There are many museums to enjoy in Edinburgh, all taking their own slant on its rich history. The National Museum of Scotland, in Chamber Street, boasts no less than 36 galleries and 10,000 artifacts. The Natural World section houses its own resident Tyrannosaurus Rex and the whole museum has interactive exhibits and childrens’ galleries. The National Gallery of Scotland and the Scottish National Gallery of Modern Art have two of the UK’s finest collections of paintings.
Edinburgh Castle provides a great family day out for locals and visitors alike. The castle tells tales of the City’s ancient past, and visitors can explore the dungeons and learn about their horrible histories, as well as examining the crown jewels at close quarters. On a good day, the extinct volcanoes, Arthur’s Seat and Castle Rock make an easy climb, and offer amazing vistas of the City and its environs. Princes Street Gardens and the Royal Botanic Gardens are pretty open spaces to escape the hustle and bustle, and are well kept. For lovers of the natural world, Edinburgh Zoo is one of the best, and proudly houses the UK’s only giant pandas.
There is no doubt that Edinburgh is a great place to do business. It has a good and skilled workforce, reinforced by its many graduates, attracted and retained by good rates of pay and an excellent standard of living. The main sectors in Edinburgh are IT, Financial Services, Education, Retail, Tourism and Science. Edinburgh’s biggest employer is the NHS, with the council and universities following a close second and third. The City is second only to London for its GVA per resident and has a higher rate of employment than the rest of Scotland. Edinburgh is the second-largest financial centre in the United Kingdom after London.

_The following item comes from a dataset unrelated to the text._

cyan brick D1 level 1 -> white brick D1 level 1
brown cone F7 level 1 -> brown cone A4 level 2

The Bank Of Scotland was founded here and now forms part of Lloyds, whose Scottish headquarters are in Edinburgh, alongside RBS. Edinburgh-born insurance companies such as Standard Life and Scottish Widows form a large part of the European insurance sector as well as being major employers in the City.
The technology sector has grown on the expertise within the City’s universities, creating a huge growth in the number of software companies in the City over the last 10 years. As business has grown within Edinburgh, space has become limited, which has led to the growth of out-of-town business parks and districts. These include Edinburgh Park on the western edge of the City which is one of the UK’s largest business parks and has its own rail station.

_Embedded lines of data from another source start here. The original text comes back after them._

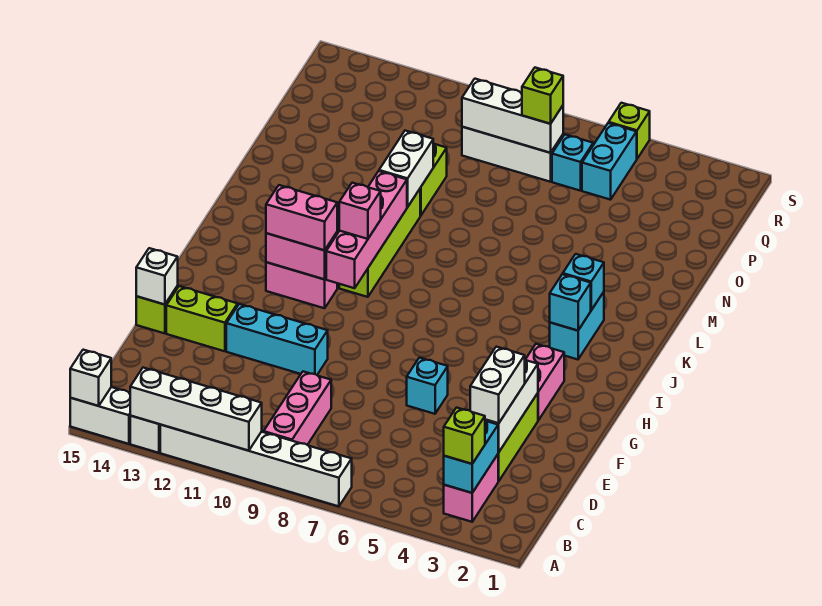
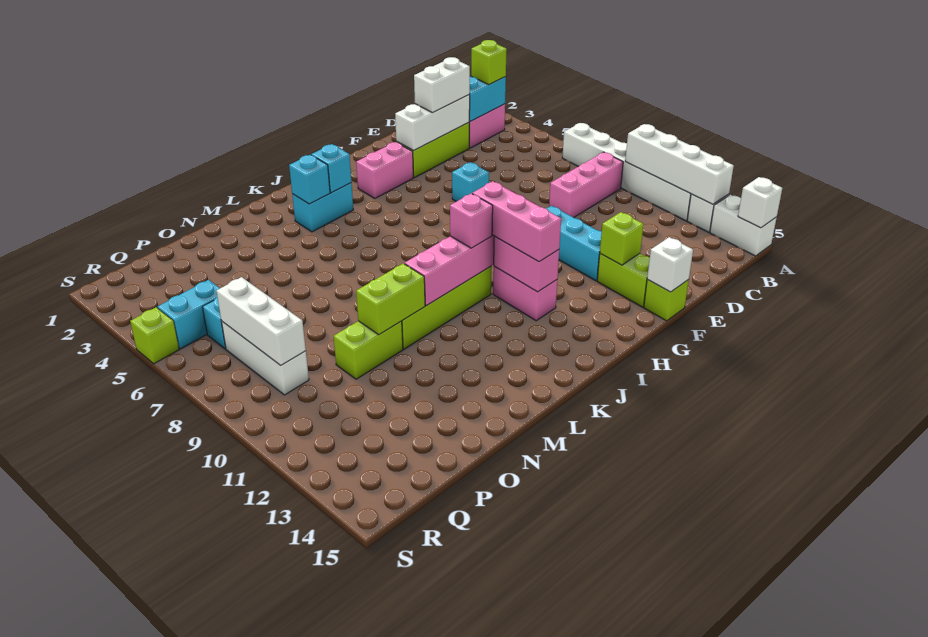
pink brick I11:I12 level 3 -> pink brick I10:I12 level 3
white brick M10:N10 level 2 -> lime brick M10:N10 level 2
lime brick Q7 level 3 -> lime brick F13 level 2

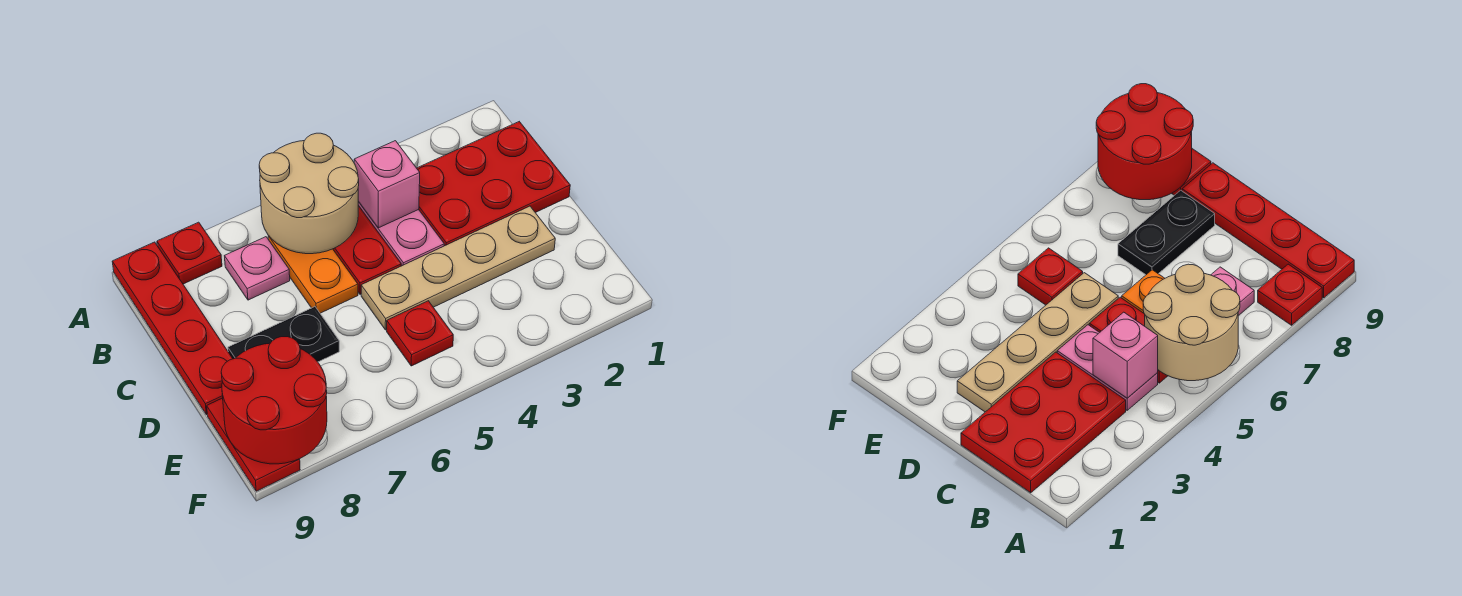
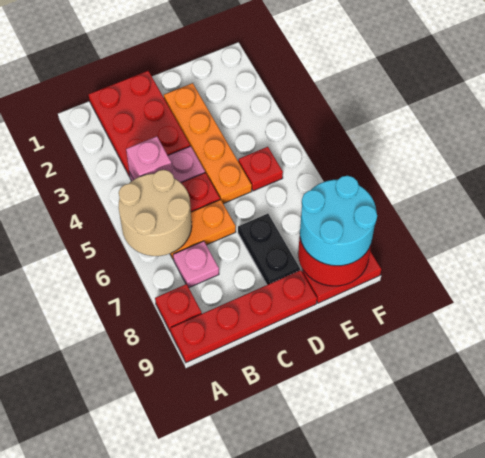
tan plate D2:D5 level 1 -> orange plate D2:D5 level 1
none -> cyan round brick E8:F9 level 3

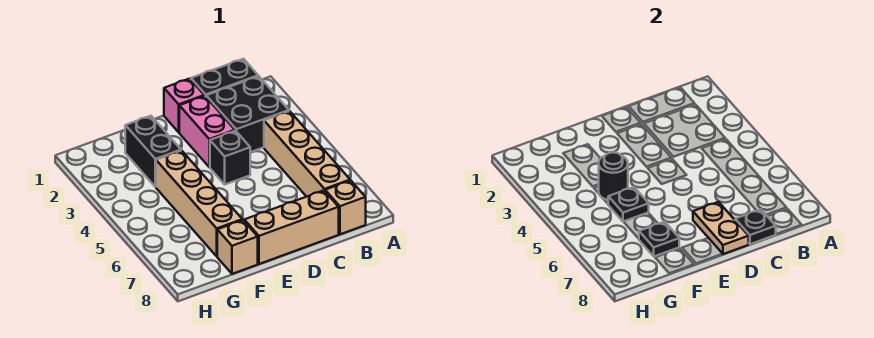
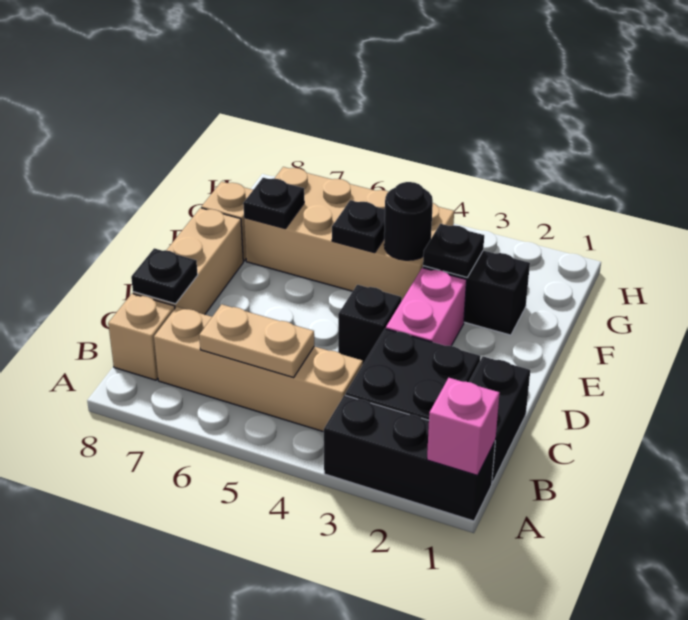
none -> black brick A1:A3 level 1
pink brick D1 level 1 -> pink brick A1 level 2
pink brick D2:D3 level 1 -> pink brick D3:E3 level 1
tan plate D7:D8 level 2 -> tan plate B5:B6 level 2
none -> black plate F3 level 2
tan brick F4:F7 level 1 -> tan brick F4:G7 level 1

Historical Edinburgh is one of Europe's premiere tourist destinations where tourism is worth over £1 billion to the local economy. Edinburgh continues to see a steady growth in tourist numbers year on year. The Edinburgh Festival, in particular, brings tourists in their droves. Edinburgh is a major centre of education in the United Kingdom and education and academic research plays a significant role the City’s economy. There are currently around 60,000 students in Edinburgh.
Although Edinburgh is a small city in many ways, there are several areas to choose from, each with its own character and style, and they vary in cost dramatically.
Set on a hill, the Old Town is Edinburgh’s historic capital and is peppered with wynds (narrow lanes), which are excellent fun to explore. In its centre, the Grassmarket area is one of the most pretty and exciting areas of the City with some of its best shopping, restaurants and bars. Scotland’s wild scenery, the Lothians, can be viewed from Holyrood Park, which is dominated by the largest extinct volcano, Arthur’s Seat. The Royal Mile, part of a World Heritage site, is one of the most well-known and most visited streets in the historic heart of Edinburgh. It has museums, restaurants and shops as well as gorgeous views across the City to the Firth of Forth. It joins two royal residences (the Castle and the palace of Holyrood House) and houses parliaments old and new, law courts, a cathedral and churches and a vast range of visitor attractions.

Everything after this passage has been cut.